Por supuesto que la ñ no juega un papel tan importante; pero es una letra tan española (o la más española de las letras, que diría Primo de Rivera) que entra a formar parte del nombre del país; y,, por supuesto, ningún otro país la tiene. La pequeña tilde sobre la n restaura en su categoría a un sonido básico del que ningún latino puede prescindir y para cuya representación gráfica otros han de acudir a una combinación de dos letras -sea la nh, la ny o la gn-, que, al tiempo que introduce un cierto grado de hibridez, acusa la incapacidad del abecedario para cubrir el campo de las consonantes. Con la excepción de la ch, la combinación de dos consonantes en castellano nunca. introduce un sonido nuevo, y por eso pienso que la perfección gráfica de nuestra lengua se habría logrado si aquellos primeros grafistas, que supieron coronar la ñ con su tilde, hubieran tenido a bien conservar la cedilla bajo la c para otorgar a la ch la categoría de miembro de pleno derecho de la familia de consonantes.

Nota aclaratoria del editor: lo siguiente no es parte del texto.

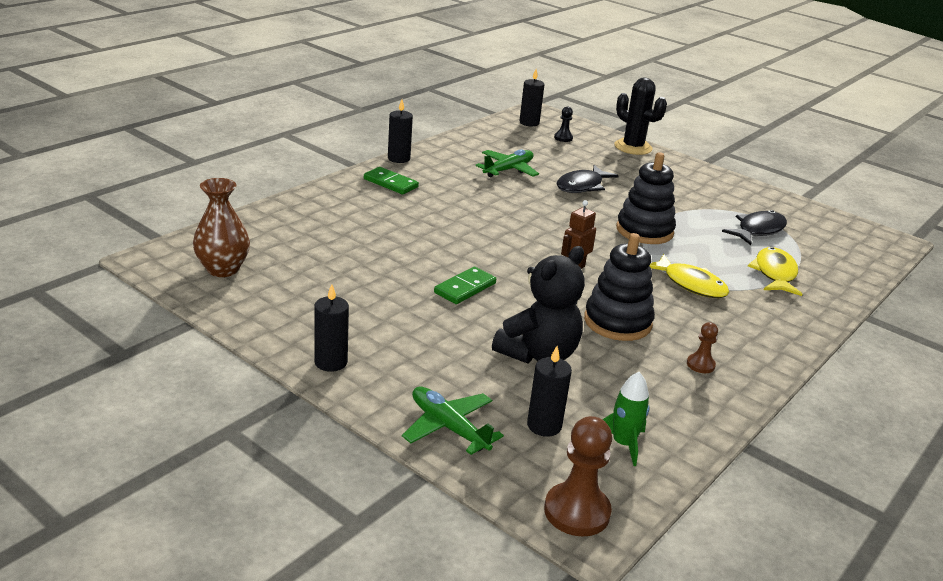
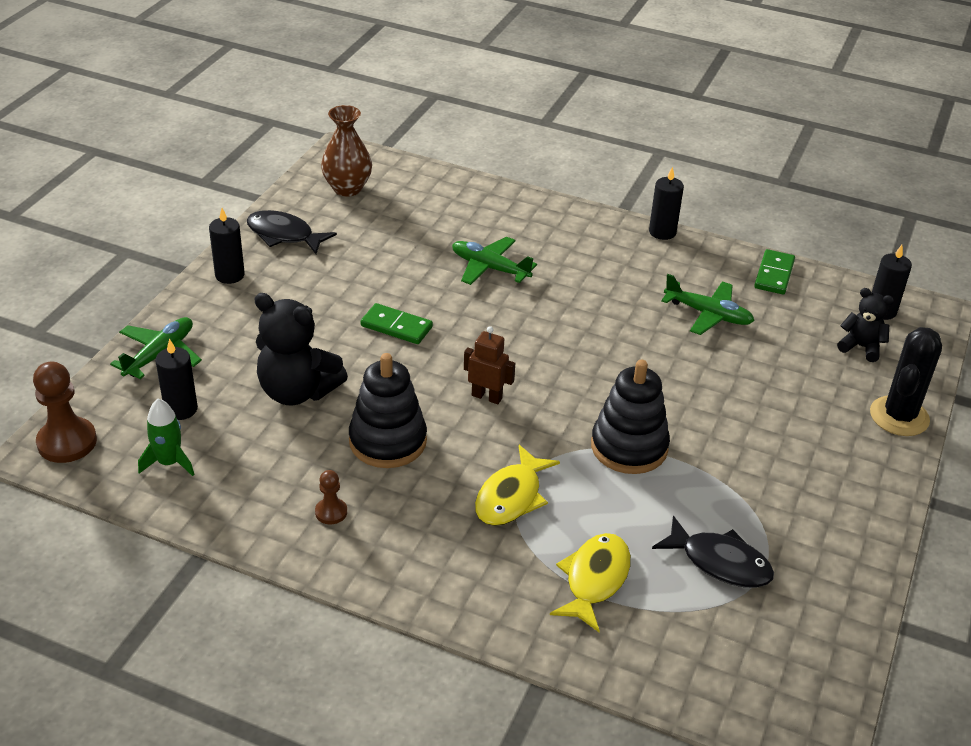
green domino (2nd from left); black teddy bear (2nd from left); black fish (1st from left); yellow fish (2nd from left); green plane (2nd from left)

Y he aquí que en pleno centro de Madrid, en la plaza de Colón, se abre una exposición que se anuncia al público con grandes y elegantes caracteres: "Catalunya en la España moderna". ¿Quién habrá sido el salvaje, me pregunto, que, por sí y ante sí ha decidido enviar a la ñ a hacer punyetas? Sin duda un personaje adulador y nada sobrado de conocimientos, pero ¿se habría atrevido a hacer algo semejante con un "La France en la España moderna"? ¿Y por qué no Espanha, o Espanya o Spagna? ¿Qué escrúpulo le detuvo para respetar la segunda A? ¿O es que quiere marcar las diferencias? ¿Y qué intención le puede llevar a tal apuntamiento? Sin duda que, de una manera oblicua, no ha pretendido sino vejar a los catalanes por no haber sabido en su día dar a la ñ el tratamiento que merece; para recordarles una historia lingüística que tiene ciertas limitaciones, como la imposibilidad de utilizar el signo de interrogación inicial que, de poderlo hacer, concedería mayor flexibilidad a sus múltiples aseveraciones. Porque, lo quiera o no el autor del letrero, Cataluña, en nuestra lengua, se escribe con ñ, con una tilde como la copa de un pino.